▶ WHAT THE TASK ASKS
Transcribe, word for word and without additions, each line below from the one containing "part: (380, 222) -> (326, 290), size x0.7" through the one containing "part: (583, 238) -> (518, 279), size x0.6", both ends included.

▶ DATASET
= = = =
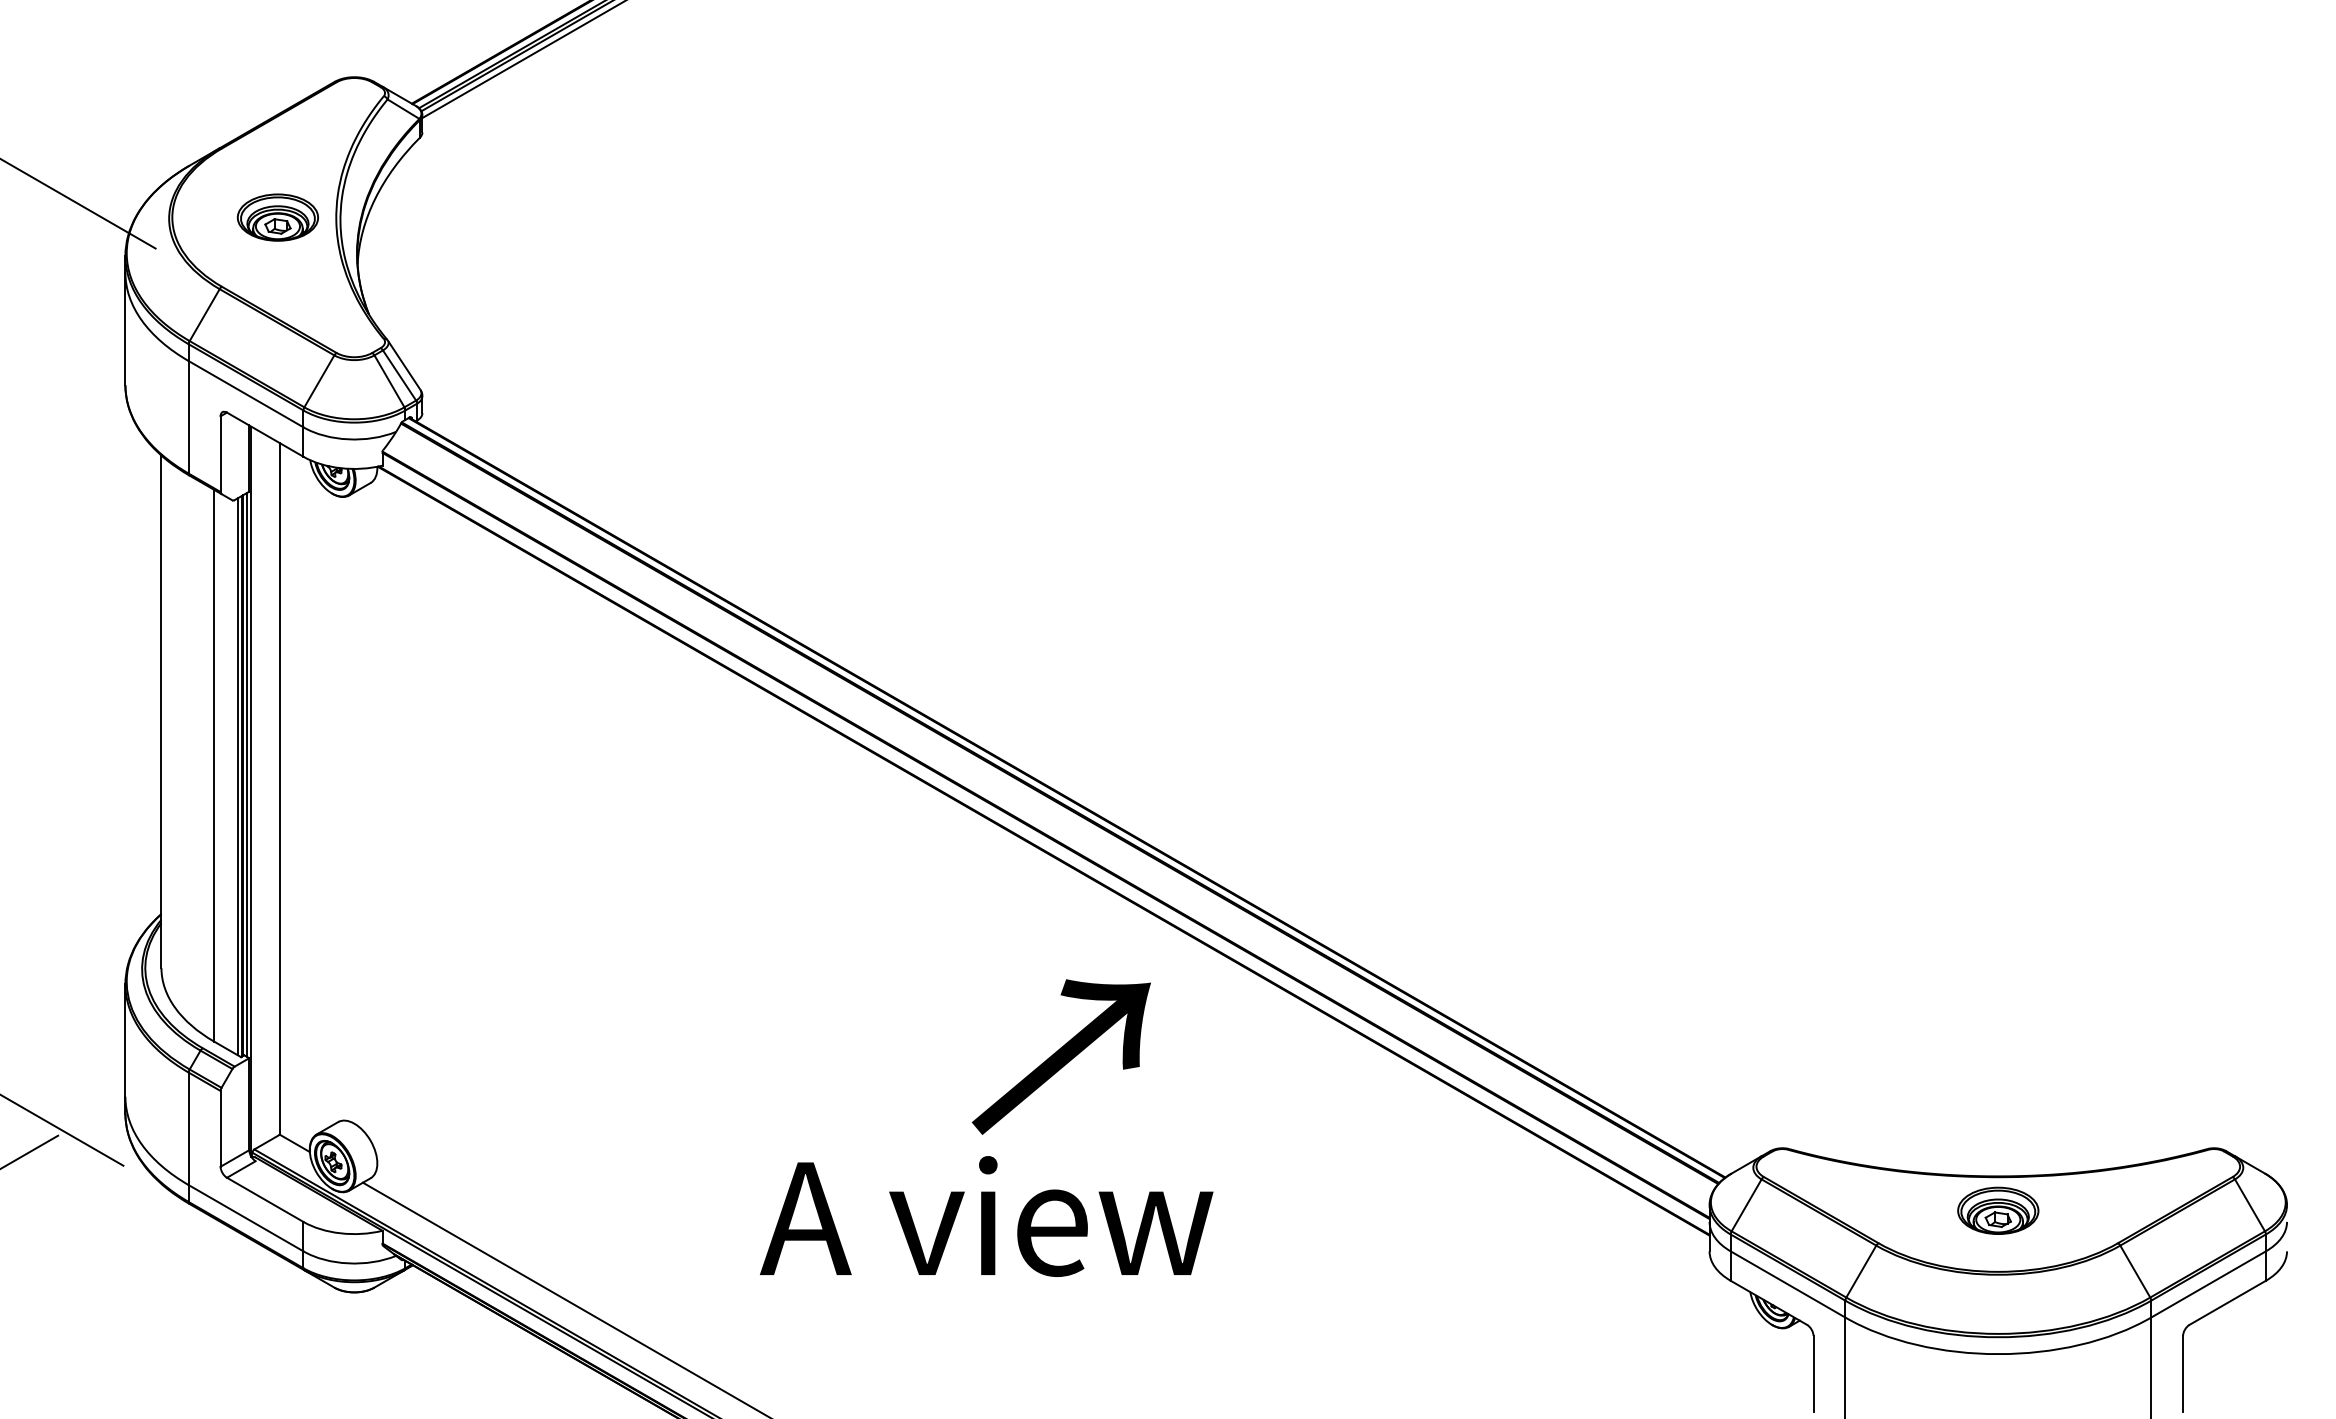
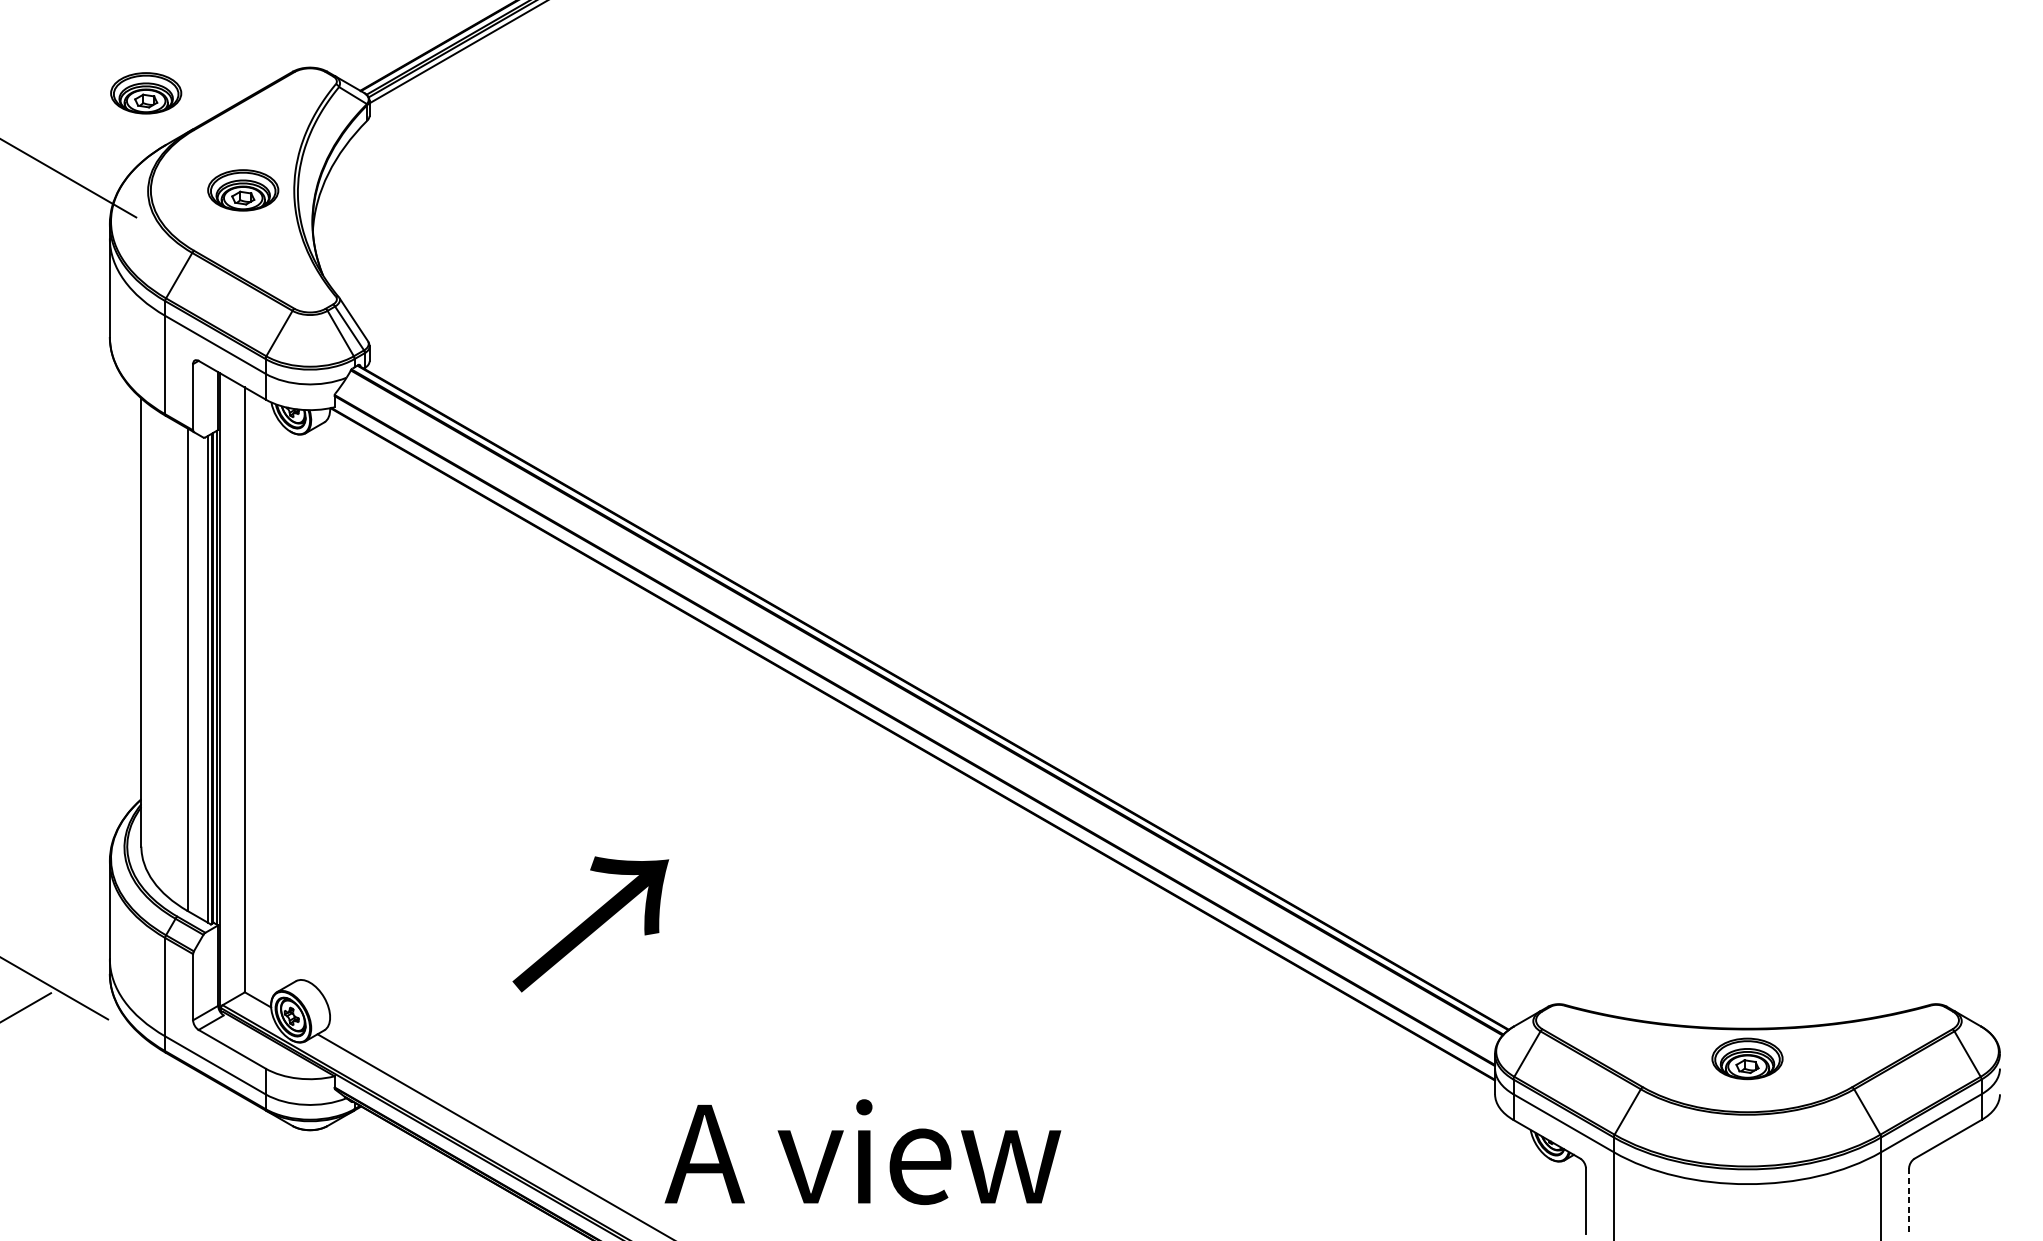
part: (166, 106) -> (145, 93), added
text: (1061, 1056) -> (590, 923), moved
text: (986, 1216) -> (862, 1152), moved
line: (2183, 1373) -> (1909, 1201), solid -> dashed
= = = =
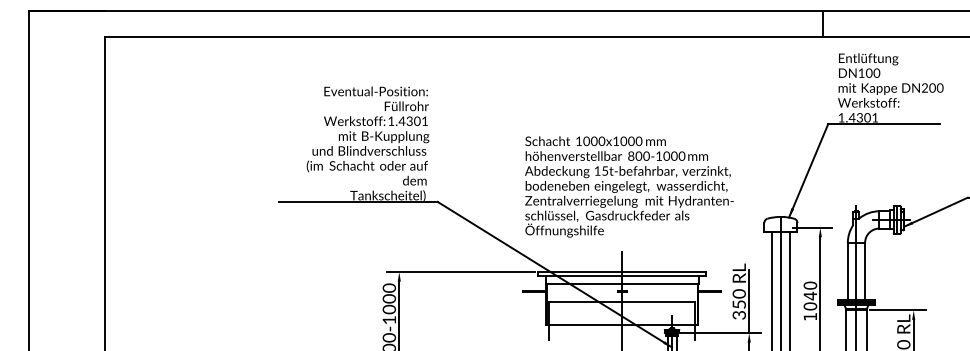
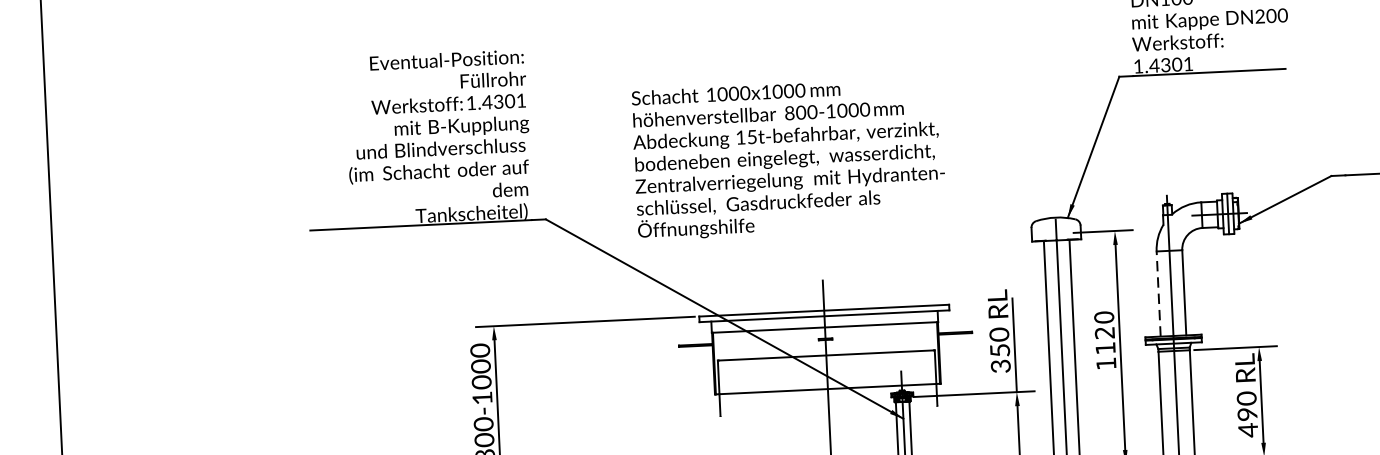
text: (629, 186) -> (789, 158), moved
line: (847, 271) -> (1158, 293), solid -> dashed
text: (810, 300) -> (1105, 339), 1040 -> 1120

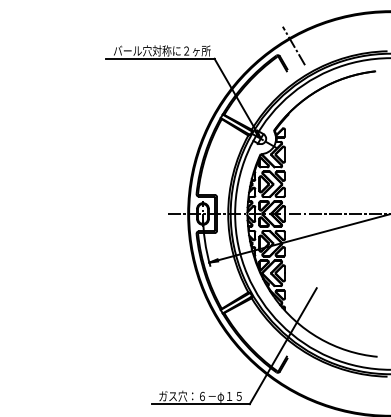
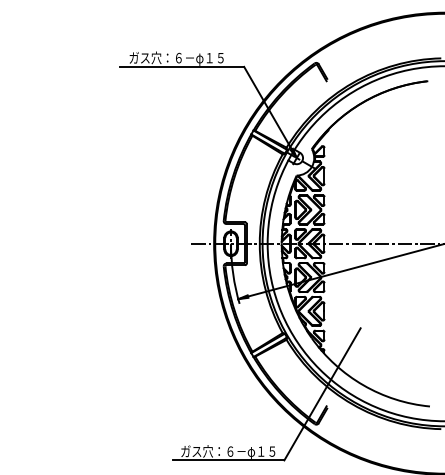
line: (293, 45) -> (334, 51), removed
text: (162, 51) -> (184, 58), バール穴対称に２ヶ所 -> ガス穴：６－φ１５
= = = =
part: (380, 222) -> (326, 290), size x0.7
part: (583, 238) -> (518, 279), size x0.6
= = = =
▶ RESPONSE BOX
part: (380, 222) -> (326, 290), size x0.7
part: (583, 238) -> (518, 279), size x0.6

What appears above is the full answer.